Kilnas.com – Sekretaris Kabinet Teddy Indra Wijaya menegaskan bahwa informasi yang menyebut produk Amerika Serikat (AS) dapat masuk ke Indonesia tanpa sertifikasi halal adalah tidak benar.
Dalam keterangan resmi Sekretariat Presiden pada Minggu (22/2/2026) malam, Teddy meluruskan isu yang beredar di masyarakat.
“Ada yang bilang kalau produk AS masuk ke Indonesia tanpa sertifikasi halal? Jadi singkatnya begini: Itu tidak benar,” ujar Teddy.
Ia menegaskan, pemerintah memastikan seluruh produk yang wajib bersertifikasi halal tetap harus memenuhi ketentuan peraturan perundang-undangan yang berlaku di Indonesia. Produk yang memang diwajibkan memiliki sertifikat halal tetap harus mencantumkan label halal, baik yang diterbitkan oleh lembaga halal di Amerika Serikat maupun oleh lembaga resmi di Indonesia.
“Produk yang wajib bersertifikasi pasti harus ada label halalnya, baik dari badan halal di AS maupun badan halal di Indonesia,” tuturnya.

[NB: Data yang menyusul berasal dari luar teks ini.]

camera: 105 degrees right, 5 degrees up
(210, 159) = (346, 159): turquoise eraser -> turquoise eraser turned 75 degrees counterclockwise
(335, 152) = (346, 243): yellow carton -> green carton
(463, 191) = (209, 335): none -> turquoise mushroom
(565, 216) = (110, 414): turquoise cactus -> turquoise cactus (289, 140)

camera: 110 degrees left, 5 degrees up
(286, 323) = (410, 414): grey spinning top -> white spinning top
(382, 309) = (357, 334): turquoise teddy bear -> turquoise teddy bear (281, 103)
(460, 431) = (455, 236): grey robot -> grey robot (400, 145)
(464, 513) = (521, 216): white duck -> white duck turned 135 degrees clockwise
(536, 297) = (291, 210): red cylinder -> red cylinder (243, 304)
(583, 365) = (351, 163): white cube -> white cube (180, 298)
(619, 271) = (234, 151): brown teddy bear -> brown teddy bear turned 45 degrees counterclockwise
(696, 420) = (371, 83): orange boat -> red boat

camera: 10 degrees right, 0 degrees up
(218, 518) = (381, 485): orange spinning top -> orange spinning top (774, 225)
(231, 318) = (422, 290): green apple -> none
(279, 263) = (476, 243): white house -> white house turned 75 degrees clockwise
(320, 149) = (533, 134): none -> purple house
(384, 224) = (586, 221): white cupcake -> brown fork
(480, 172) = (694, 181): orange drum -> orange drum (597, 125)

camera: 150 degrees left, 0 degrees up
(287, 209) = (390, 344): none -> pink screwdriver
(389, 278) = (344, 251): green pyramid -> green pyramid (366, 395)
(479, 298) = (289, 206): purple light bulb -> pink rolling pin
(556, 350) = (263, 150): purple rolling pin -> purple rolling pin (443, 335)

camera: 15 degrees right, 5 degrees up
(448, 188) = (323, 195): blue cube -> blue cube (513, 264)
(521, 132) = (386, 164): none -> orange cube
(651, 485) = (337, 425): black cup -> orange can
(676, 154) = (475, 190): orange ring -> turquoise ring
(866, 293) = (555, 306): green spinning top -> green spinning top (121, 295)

Teddy menjelaskan, di Amerika Serikat terdapat sejumlah lembaga sertifikasi halal yang diakui, seperti Halal Transactions of Omaha (HTO) dan Islamic Food and Nutrition Council of America (IFANCA). Sementara di Indonesia, sertifikasi halal dilaksanakan oleh Badan Penyelenggara Jaminan Produk Halal (BPJPH).
Selain kewajiban sertifikasi halal, produk tertentu seperti kosmetik dan alat kesehatan juga tetap wajib memperoleh izin edar dari Badan Pengawas Obat dan Makanan (BPOM) sebelum dapat dipasarkan di Indonesia.
Lebih lanjut, Teddy menyebut bahwa badan halal Indonesia dan Amerika Serikat telah memiliki Mutual Recognition Agreement (MRA), yaitu perjanjian internasional penyetaraan sertifikasi halal dalam kerja sama global. Dengan adanya MRA tersebut, pengakuan sertifikasi dilakukan secara terstandar dan tetap berada dalam kerangka regulasi nasional Indonesia.
Pemerintah menegaskan bahwa kebijakan perdagangan Indonesia–AS tidak menghapus kewajiban pemenuhan standar nasional, termasuk ketentuan halal dan perlindungan konsumen. Masyarakat pun diimbau untuk tidak terpengaruh oleh informasi yang tidak benar dan memastikan setiap informasi diperoleh dari sumber resmi.